Am I the only person who finds this the ultimate irony? 

I’m sure that many people reading this will view the point I am making with total suspicion. Am I really suggesting that we should trust, and be inspired by, China? Isn’t China a vile communist dictatorship that runs people over with tanks?

Well, I don’t see China playing the geopolitical game. I don’t see China bombing Iraq and Libya into the stone age. I don’t see China funding Syrian “rebels” which magically morph into the latest “terrorist” threat. I don’t see China working to depose elected governments in Ukraine, or running military exercises on the borders of sovereign nations.

I see China turning its back on the globalist post-Westphalian view of the world (where there is no national sovereignty, no national self-determination, no basic consent). I see China investing in infrastructure right across the world. I see China working with four other sovereign nations to build a mechanism which will finance the development of other sovereign nations. This is exactly the peace that the Treaty of Westphalia envisages, for the benefit of the other.

Direct Competition To The World Bank And IMF

The intention to set up a new international development bank was announced at the 2013 BRICS conference in Durban, South Africa. They announced that the bank would be established by the time of the 2014 conference.

At the 2014 conference, the participants issued the 72-point Fortaleza Declaration, including a $50 billion development bank, sitting alongside a $100 billion currency exchange reserve.

The reaction from Western politicians, economists and media can only be described as apoplectic. Every dotted “i” and crossed “t” was examined in the greatest detail to try and work out whether BRICS nations were really and truly announcing genuine competition to the World Bank and the IMF. 

Typical of this, the Financial Times continues to imagine the death of the agreement with their “beyondbrics” blog; a constant stream of unbelievably negative articles designed to maintain their own denial that this could be happening.

Why should the FT react in this way? Well, aside from the Westphalian outlook of the BRICS nations, any and all are invited to turn their backs on the World Bank and the IMF and take part. And they are. In droves.

The BRICS’ focus is on real value, on funding national and international infrastructure projects which have a direct impact on real economies. What’s more, they are building a credit system to fund it.

These infrastructure projects are already getting off the ground, already providing jobs and training, and already giving people of all ages a view that they have a future. (Of course the IMF gives people of all ages a view that they have a future as well, but that future is a future of debt, economic policy interference, genocide and more debt.)

No Time For War

In just a few months, the world has literally changed. It is impossible to stress this enough. It is now divided in three: those who have nothing, those who are about to have nothing, and those who are building a future for themselves. 

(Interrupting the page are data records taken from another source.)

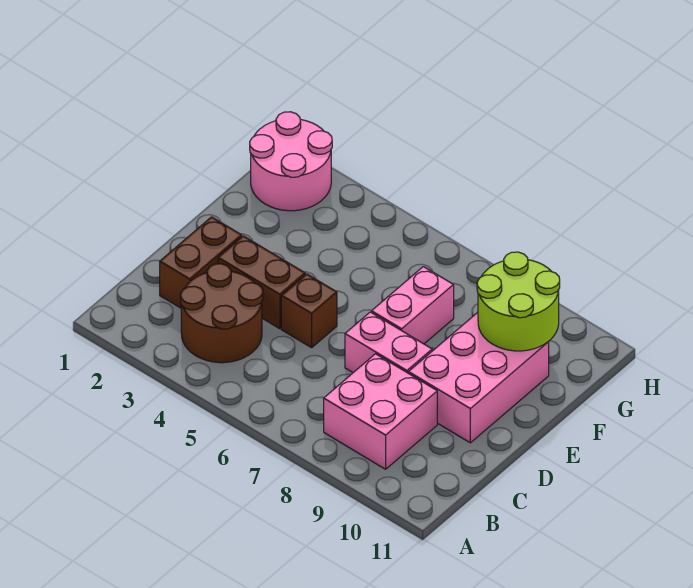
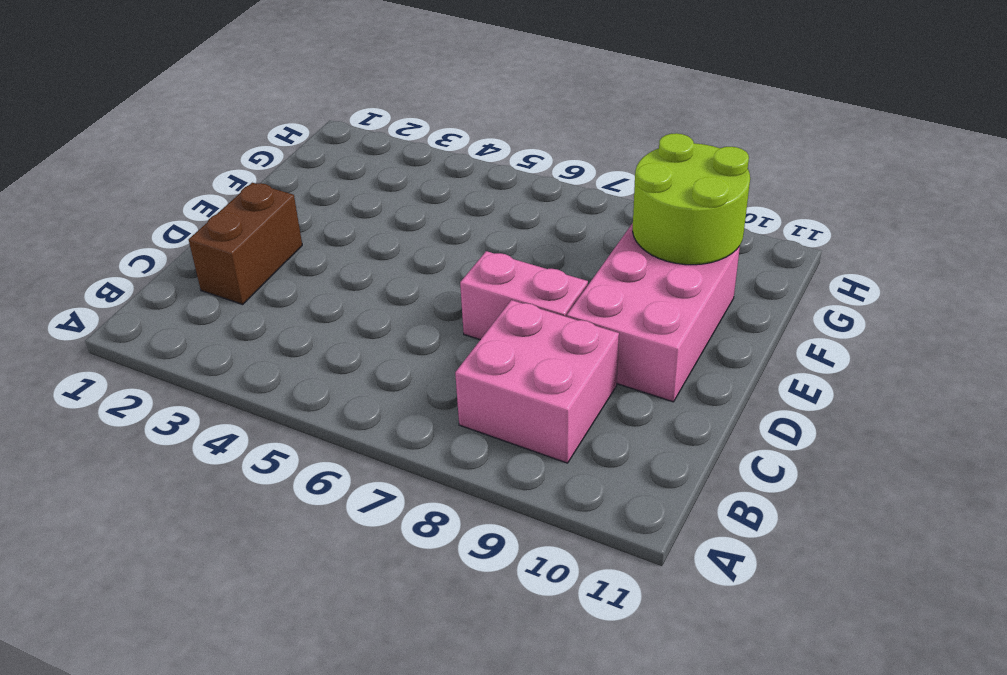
none -> brown round brick B3:C4 level 1
none -> brown brick D3:D4 level 1

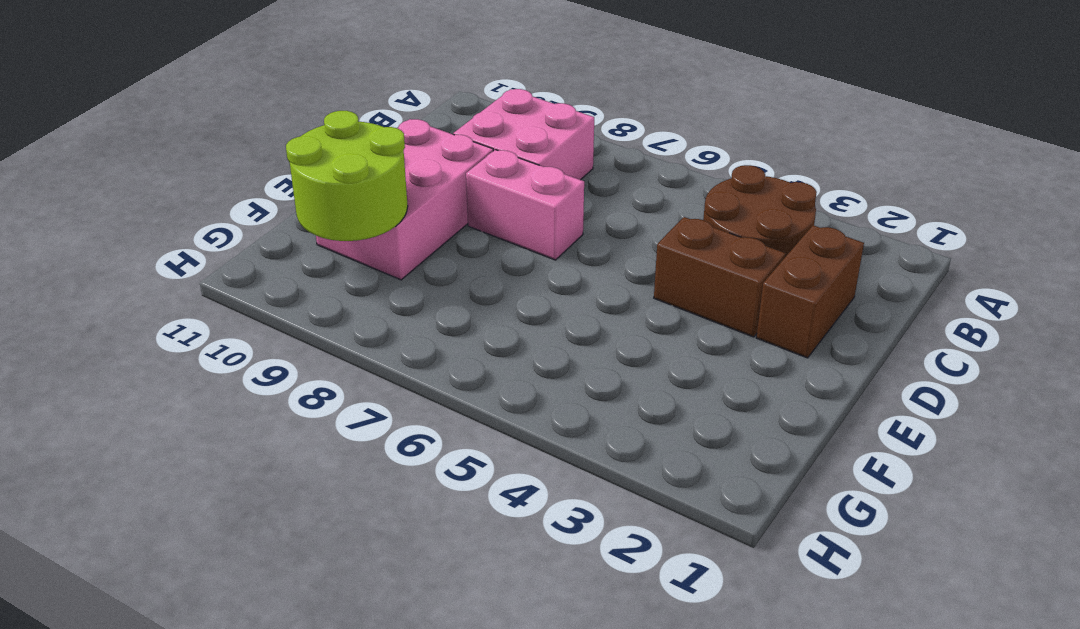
none -> brown brick D5 level 1
none -> pink brick E7:F7 level 1

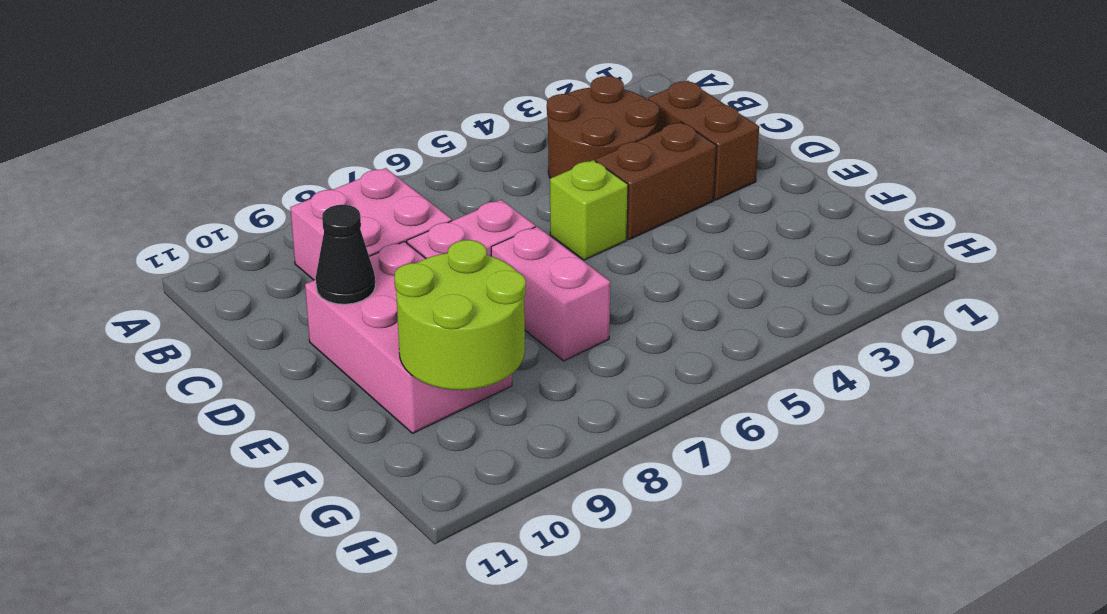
lime brick D5 level 1 -> brown brick D5 level 1
black cone D10 level 2 -> none
none -> pink round brick G1:H2 level 1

We live in the second of those categories. We are “about to have nothing” because what we have is founded on thin air. We have two possible futures if government policy is permitted to continue as it is: either we will lose everything as the result of the final collapse of a bankrupt financial system, or we will lose everything having been taken into an insane war with Russia and China.

There is a “third way”, if you’ll permit me to use the term in exactly the opposite sense to that used by Tony Blair. That “third way” is to join the BRICS. 

That cannot happen while our current crop of treasonous, post-Westphalian, paedophile politicians continue to hold sway. Yet if we get rid of them and take on board the “Glass Steagall, Bradbury Pound” mantra, we already have the perfect platform to launch from: a completely destroyed national infrastructure and decimated productive economy. The disaster becomes the asset.

Not only would our youth gain a future, but their parents could go to their graves with a clear conscience and the knowledge that they have left something positive for their posterity. 

What’s more, the drive for war would end. We’d all be just too busy.